# THANK YOU SO MUCH!!!



## noela (May 22, 2008)

I just wanted to thank everybody that helped me in my decision about the need for and the eventual move to a lathe.
I have ordered a Sherline 4410 (metric) 17" lathe package with a couple of extra things. I will be looking for a readout gauge in the near future and will consider the vertical mill that can be attached to the lathe.
I decided on this set up due to the many e-mails I received regarding my couple of posts, as well after spending a considerable amout of time with the tech support people at Sherline, they were very helpful.
I am looking forward to using this machine, and will, in all probability come back to this forum for additional help, I HAVE NEVER USED A LATHE LIKE THIS BEFORE, wood yes, but not metal, and I kn ow that I need to learn a lot more about it.
Thank you again.


----------



## Dwight Ennis (Jan 2, 2008)

I will be looking for a readout gauge in the near future and will consider the vertical mill that can be attached to the lathe.
A couple of comments here if I may... while you may want to start out with the vertical milling column to attach to the lathe, if you end up using these machines quite a bit, you'll probably end up opting to spend the extra money for separate machines. I used to use a Unimat many moons ago (I still have it), and swapping parts/accessories in and out to convert it from a lathe to a mill to a drill press gets to be a real hassle when in the middle of a project. Also, in order to do precision work in a mill, you have to "square it up" each time to ensure it's truly vertical. 

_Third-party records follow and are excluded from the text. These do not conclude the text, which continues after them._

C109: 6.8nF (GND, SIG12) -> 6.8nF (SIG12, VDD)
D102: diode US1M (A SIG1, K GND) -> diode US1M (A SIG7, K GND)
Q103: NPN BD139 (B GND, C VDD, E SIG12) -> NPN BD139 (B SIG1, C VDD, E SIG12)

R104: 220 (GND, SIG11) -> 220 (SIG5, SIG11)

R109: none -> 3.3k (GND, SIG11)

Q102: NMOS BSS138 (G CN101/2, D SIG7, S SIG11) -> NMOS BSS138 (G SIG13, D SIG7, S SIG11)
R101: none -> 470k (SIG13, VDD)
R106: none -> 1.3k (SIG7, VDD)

Another advantage of Sherline (I believe - double-check this) is that you can later buy the base and X-Y table separately and add the vertical column you already have, and "Presto" - separate milling machine. Additionally, if you buy Sherline's Digital Read Out, it will work on either machine so you won't need a second one if you do decide to separate them at some point. 

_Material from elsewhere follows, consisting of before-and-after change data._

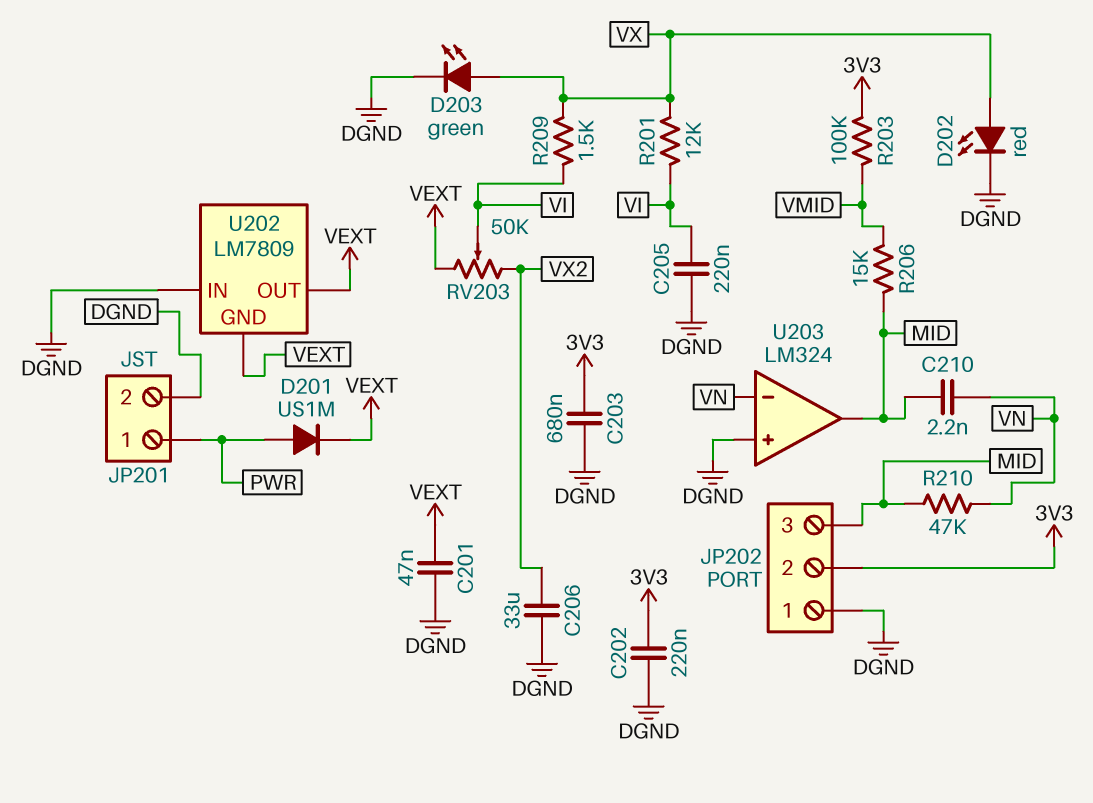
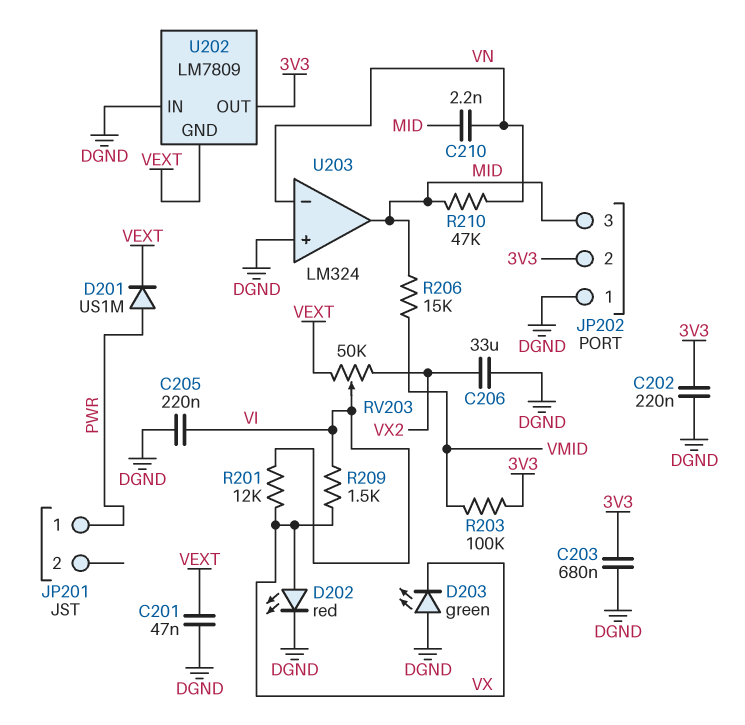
D203: LED green (A VX, K DGND) -> LED green (A DGND, K VX)
JP201 pin 2: DGND -> none
U202 pin OUT: VEXT -> 3V3

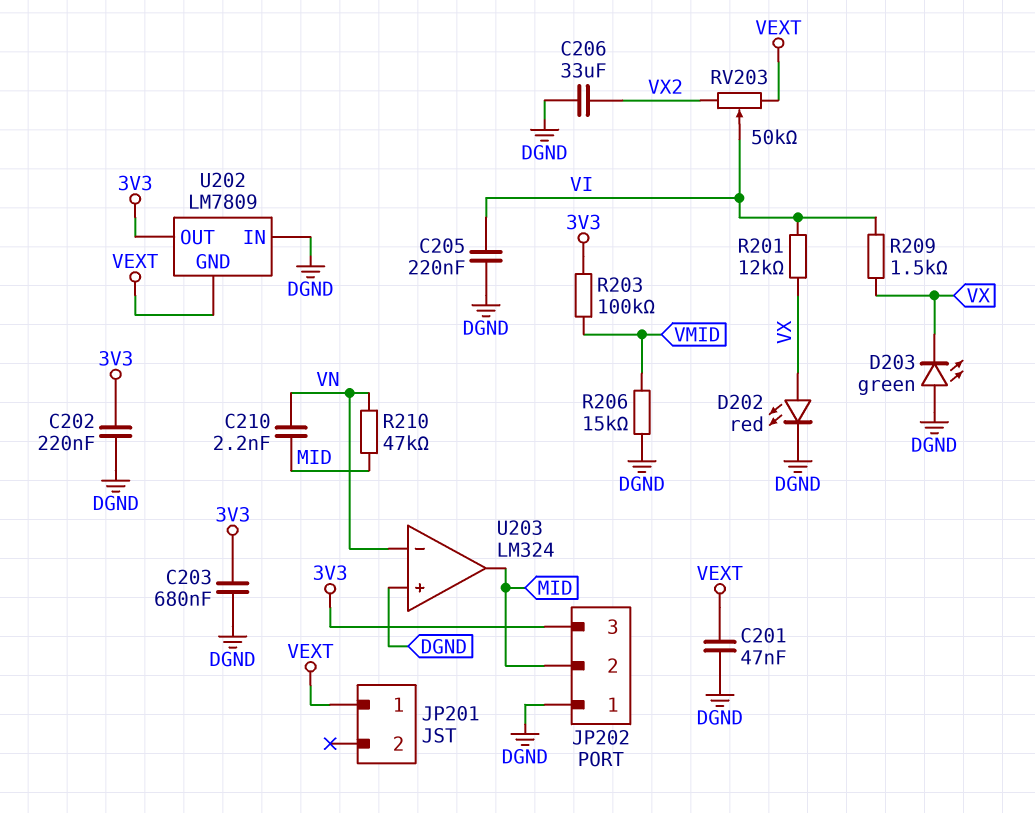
D201: diode US1M (A PWR, K VEXT) -> none
JP201 pin 1: PWR -> VEXT
JP202 pin 2: 3V3 -> MID
JP202 pin 3: MID -> 3V3
R206: 15k (MID, VMID) -> 15k (DGND, VMID)

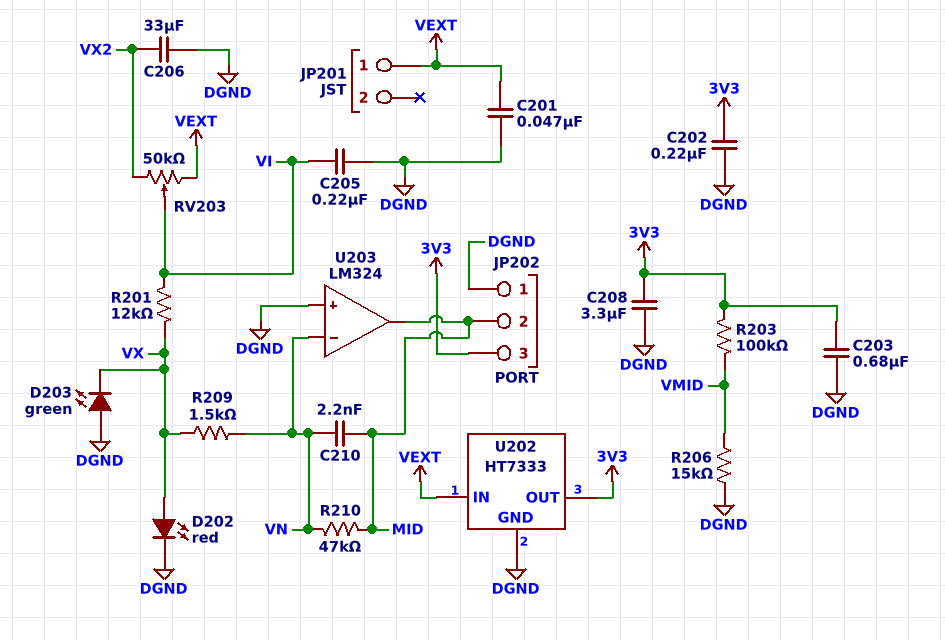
C208: none -> 3.3uF (3V3, DGND)
R209: 1.5k (VI, VX) -> 1.5k (VN, VX)
U202: LM7809 -> HT7333
U202 pin GND: VEXT -> DGND
U202 pin IN: DGND -> VEXT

Best wishes on your purchase! I have no doubt you'll be very happy with it!


----------



## SteveC (Jan 2, 2008)

Noel

While the following videos are not specifically directed at using the Sherline product they may help in the basics of metal work.

*Tools Forum/Topic Metal Lathes*


----------



## xo18thfa (Jan 2, 2008)

Wood lathes and metal lathes are basically the same thing. In fact, the first metal lathes used hand held tools, just like the wood turners. The only real difference is your metal lathe uses a tool post of some kind to secure the tool. Just as you did on your wood lathe, you will learn how to adjust tool heights, angles etc.

I suspect you will get hooked on machine work. It will open up a whole set of new capabilities for you.


----------



## rkapuaala (Jan 3, 2008)

I'd have to agree with what Bob said about getting hooked. I have to resist the temptation to use the lathe every minute of the day. 
Like you, I use to turn wood, but there is no comparison to turning metal especially after you make your first good piece. 
A good project to start with is a goodall valves. I've turned a few and they work great. Its a good way to practice turning, threading and machining and the cost savings on the valve and the satisfaction you get from turning them are also a plus.


----------



## John J (Dec 29, 2007)

Gald you decided on your Lathe.

Yea these guys helped me inprove my welding by at least 70% Maybe more with their input and suggestions 

They are all a great help


----------